Menos melancólica y más musical, la “Lluvia oblicua” de Pessoa es una lluvia más escuchada que vista: “Se ilumina la iglesia dentro de la lluvia de este día, / Y cada vela que se prende es más lluvia que golpea en el vitral…// Me alegra oír la lluvia porque ella es el templo encendido, / Y los vitrales de la iglesia vistos desde afuera son el sonido de la lluvia oído desde adentro…” En su estética interseccionista de ese momento, la lluvia deshace la oposición entre afuera y adentro, entre visión y audición, entre mundo y sujeto. Más metafísica que meteorológica, la lluvia minuciosa de Borges es en cambio una lluvia que despierta a la memoria: “Bruscamente la tarde se ha aclarado / porque ya cae la lluvia minuciosa. / Cae o cayó. La lluvia es una cosa / que sin duda sucede en el pasado. // Quien la oye caer ha recobrado / el tiempo en que la suerte venturosa / le reveló una flor llamada rosa / y el curioso color del colorado. // Esta lluvia que ciega los cristales / alegrará en perdidos arrabales / las negras uvas de una parra en cierto / patio que ya no existe. La mojada / tarde me trae la voz, la voz deseada, / de mi padre que vuelve y que no ha muerto”. La lluvia borra en este caso la frontera entre el presente y el pasado, que no está ya perdido, y niega incluso el poder de la muerte, impotente frente a la memoria vívida de una voz que nos devuelve el sonido de la lluvia.
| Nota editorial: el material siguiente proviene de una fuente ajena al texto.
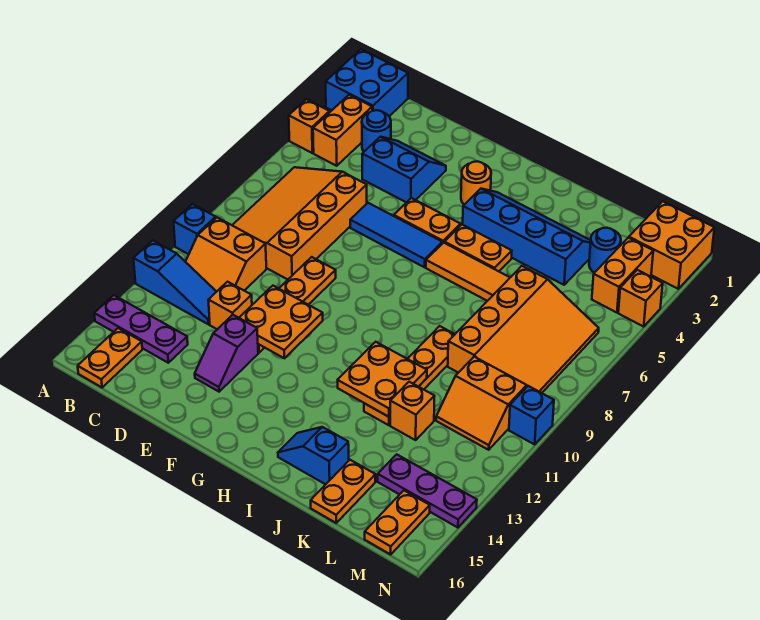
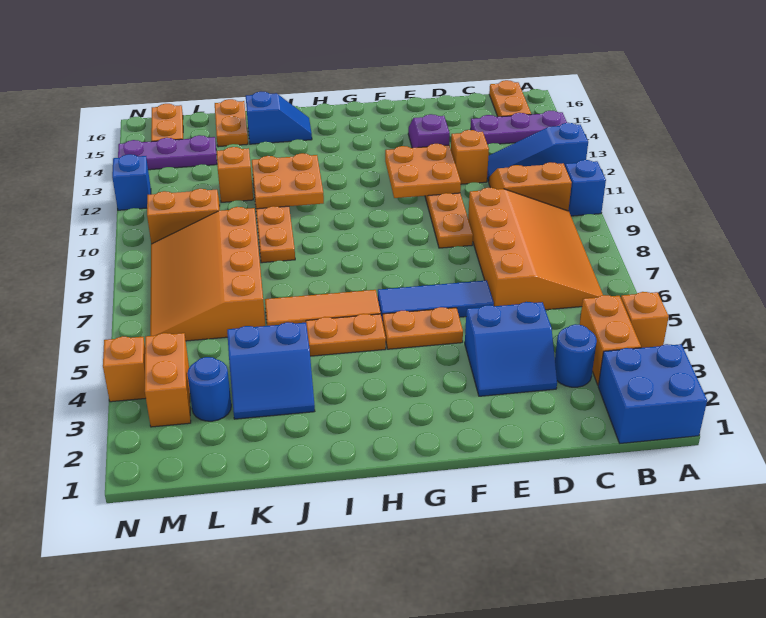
orange round brick G3 level 1 -> none
blue slope H3:K4 level 1 top 4 -> blue slope J3:K4 level 1 top 4
orange brick M1:N2 level 1 -> none
blue brick N10 level 1 -> blue brick N12 level 1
De las lluvias narrativas, la más inolvidable para mí es sin duda la de Isabel viendo llover en Macondo, una lluvia incesante que lo anega todo, con la desmesura de García Márquez, que conjura una naturaleza tropical desbordante, excesiva, exuberante. En el extremo opuesto, el cuento “La lluvia” de Arturo Uslar Pietri es sobre la espera exasperada de la lluvia en un contexto de sequía en que los personajes hasta alucinan que la escuchan, sin que nunca llegue.
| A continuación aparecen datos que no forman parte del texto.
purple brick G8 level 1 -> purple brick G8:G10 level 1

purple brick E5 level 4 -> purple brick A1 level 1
La lluvia ha tentado también a los poetas visuales y concretos: un precioso poema del autor japonés Seiichi Nikuni separa los componentes visuales del ideograma, produciendo una lluvia de trazos oblicuos:
Apollinaire, en su caligrama “Il pleut” (“Llueve”), escribe en líneas diagonales descendientes y convierte cada letra en una gota, cada línea en un hilo de agua: “Llueven voces de mujeres como si ellas estuvieran muertas hasta en el recuerdo / eres tú también que llueve maravillosos encuentros de mi vida oh gotitas / y estas nubes encabritadas se ponen a relinchar todo un universo de ciudades auriculares / escucha llueve mientras el arrepentimiento y el desdén lloran una antigua música / escucha caer los lazos que te retienen arriba y abajo”.
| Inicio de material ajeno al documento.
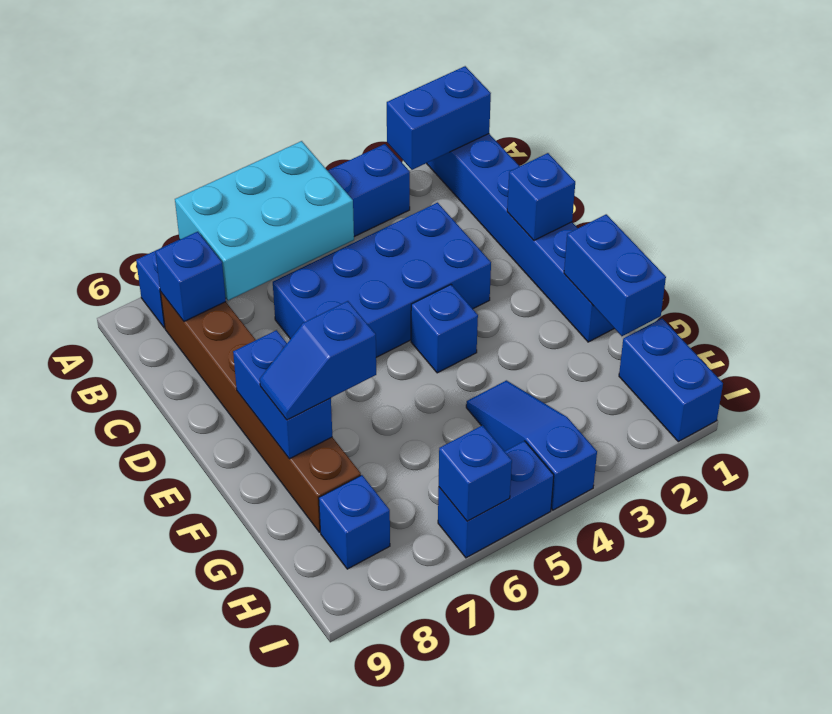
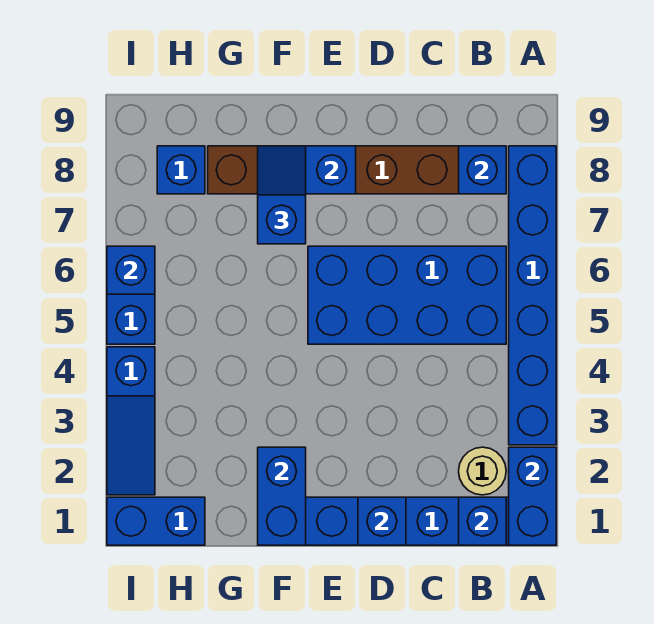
cyan brick A5:B7 level 2 -> none
none -> tan round brick B2 level 1
blue brick C3:D6 level 1 -> blue brick B5:E6 level 1
blue brick E4 level 1 -> blue brick B1 level 2
blue brick F1:G1 level 2 -> blue brick F1:F2 level 2
blue slope G4:I4 level 1 top I -> blue slope I2:I4 level 1 top 4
Augusto de Campos, en cambio, opta por un enfoque más analítico en que la verticalidad de lo pluvial se convierte gradualmente en lo horizontal de lo pluvial, las dos vías del agua separadas apenas por una letra, de la explosión de la p al flujo de la f:
En Chile, Martín Gubbins se suma a esta tradición con un poema de su libro Álbum que reitera el sonido aliterativo de la ll, que visualmente opera además como un flujo descendiente dotado de un movimiento ondulante que la vuelve ola, torrente, corriente:
La lluvia excesiva o insuficiente, catastrófica o anhelada, placentera o fastidiosa, cae entonces sobre nuestros campos y nuestras ciudades, pero también sobre nuestra imaginación, sobre la página, sobre el papel o la pantalla en que escribimos, inunda nuestros textos y nuestras canciones, nuestras películas y pinturas, nuestro teatro y nuestra danza con su rumor suave, constante, que humedece el aire regando la tierra, inundando las calles, mojándolo todo para que podamos contemplar después, por un rato, el límpido cielo nacido tras su paso.